“It’s time to complexify the situation, to peel back and ask what’s really going on here.” So began the Rev. Dr. Joan DeVries, keynote speaker at Discipulus’18, a new national gathering on discipleship and evangelism.
A pastor in the Christian Reformed Church and professor of worship arts at Trinity Western University, Dr. DeVries delivered three talks at the conference, held Oct. 18-19 at St. Paul, Bloor Street. Jointly sponsored by the Diocese of Toronto and Wycliffe College’s Institute of Evangelism, it attracted more than 100 Christians from across Canada.
Dr. DeVries began by examining the challenge of evangelism in contemporary Canadian culture. She presented statistics on religious affinity in Canada over the past six decades, all of which point to a steady decline in church attendance.
“That same story is repeated in congregation after congregation, not just in my denomination but in most denominations across urban and rural settings and all across the country,” she said. “The question then is, what do we do about this?”
Dr. DeVries encouraged her listeners to reflect on what God is calling the Church to do and be, and on what’s happening in their own communities. “If I came as an anthropologist from another planet and visited your church, what would I see?” she asked. “What are the priorities in your church? What is your congregation living out?”
She then focused on the way forward, including the need to be deliberate about the kind of formation happening in churches. “Whatever you are doing, people are being formed,” she said. “Is it appropriate formation or is it inappropriate formation?”
Formation, she said, happens intentionally through stated teachings in sermons and mission statements, but also unintentionally. “Our spaces communicate, our surroundings can have emotive impact, but they also teach values,” she said. “What does the sign look like? What kind of cars are on the parking lot? I know you can’t control that, but they speak.”
She also emphasized that formation will look different for new Christians than for long-time members of a congregation. “They too need to be formed. Perhaps they actually need to be reformed, and perhaps they need to unlearn some things in order to be reformed,” she said. “Sometimes we need to reframe things for people in terms of God’s bigger mission.”
That theme emerged during two sets of workshops that focused on practical strategies and resources church leaders have used to place discipleship at the heart of their communities. In a workshop on disciple-making in church operations and structure, the Rev. Canon Beth Benson, priest-in-charge of St. Mary and St. Martha, Toronto, spoke about reframing conversations around finances to focus on God’s mission.

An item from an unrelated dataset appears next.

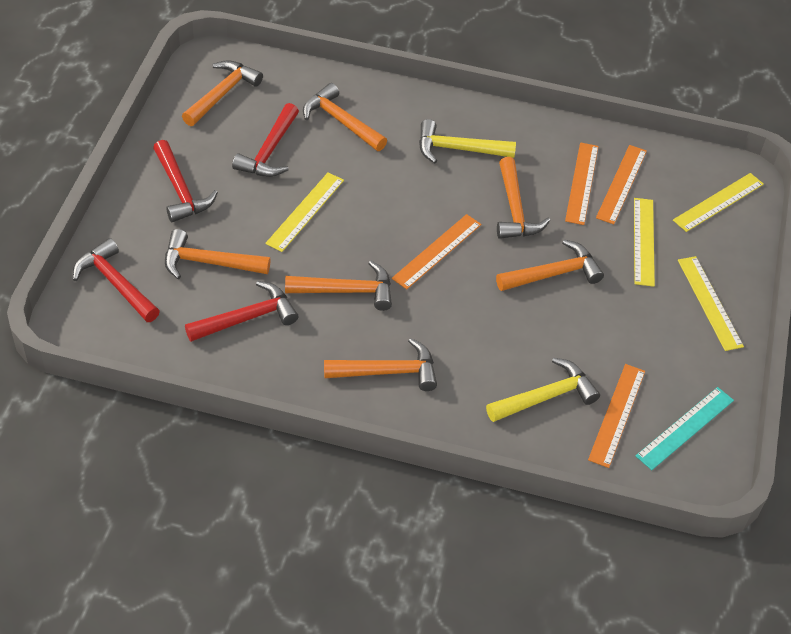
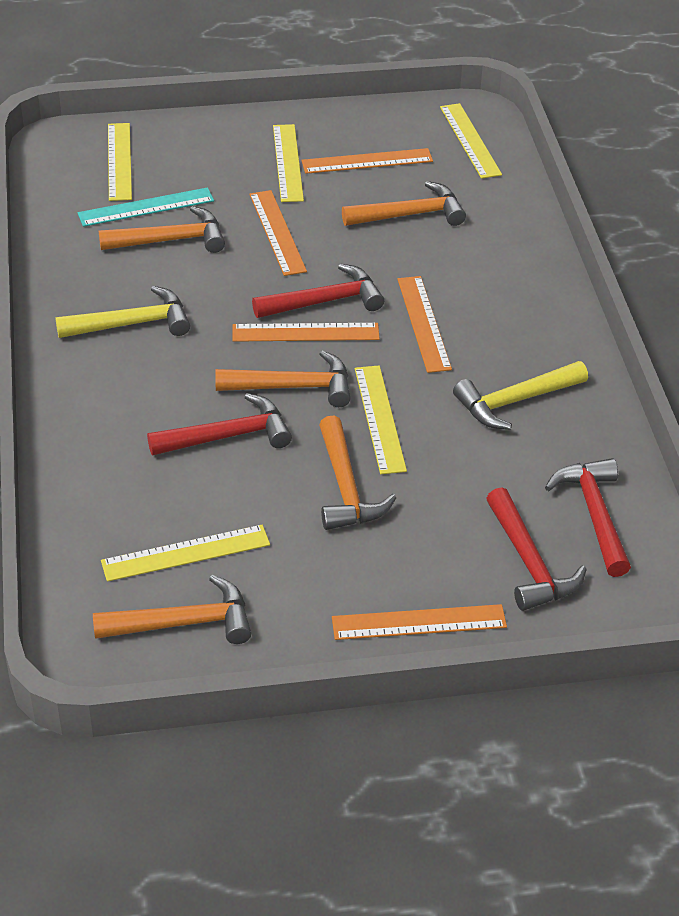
orange hammer: 7 -> 5
orange ruler: 4 -> 5
yellow ruler: 4 -> 5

An amalgamation of four churches that had been struggling to survive financially, the parish has recently launched Growing Healthy Stewards, a program developed in the Diocese of Toronto. “The idea that we’re unpacking now is that it is God’s abundance that is at work in this new amalgamation. All that we have, all that we are, is about the gifts that are freely given, particularly his Son given for us,” she said. “It’s a whole new conversation. You can imagine how radical it is when you’ve only known scarcity.”
Canon Benson also said that using a narrative budget is helping her congregation to consider how its resources are contributing to God’s work in the world. “It’s been repositioned as stewards of God’s money, for God’s purposes in this part of the city of Toronto,” she said. “It’s not a line item – here’s the furnace bill – because the furnace bill is for the purpose of mission.”
Archbishop Colin Johnson was the preacher at a Eucharist held during the conference, and the Rev. Canon Dr. Judy Paulsen, chair of the planning team, thanked him for his support over the years. “We owe a tremendous amount to Colin and his support of all things to do with disciple-making and evangelism,” she said. “We’re very thankful for his ministry as he moves towards retirement.”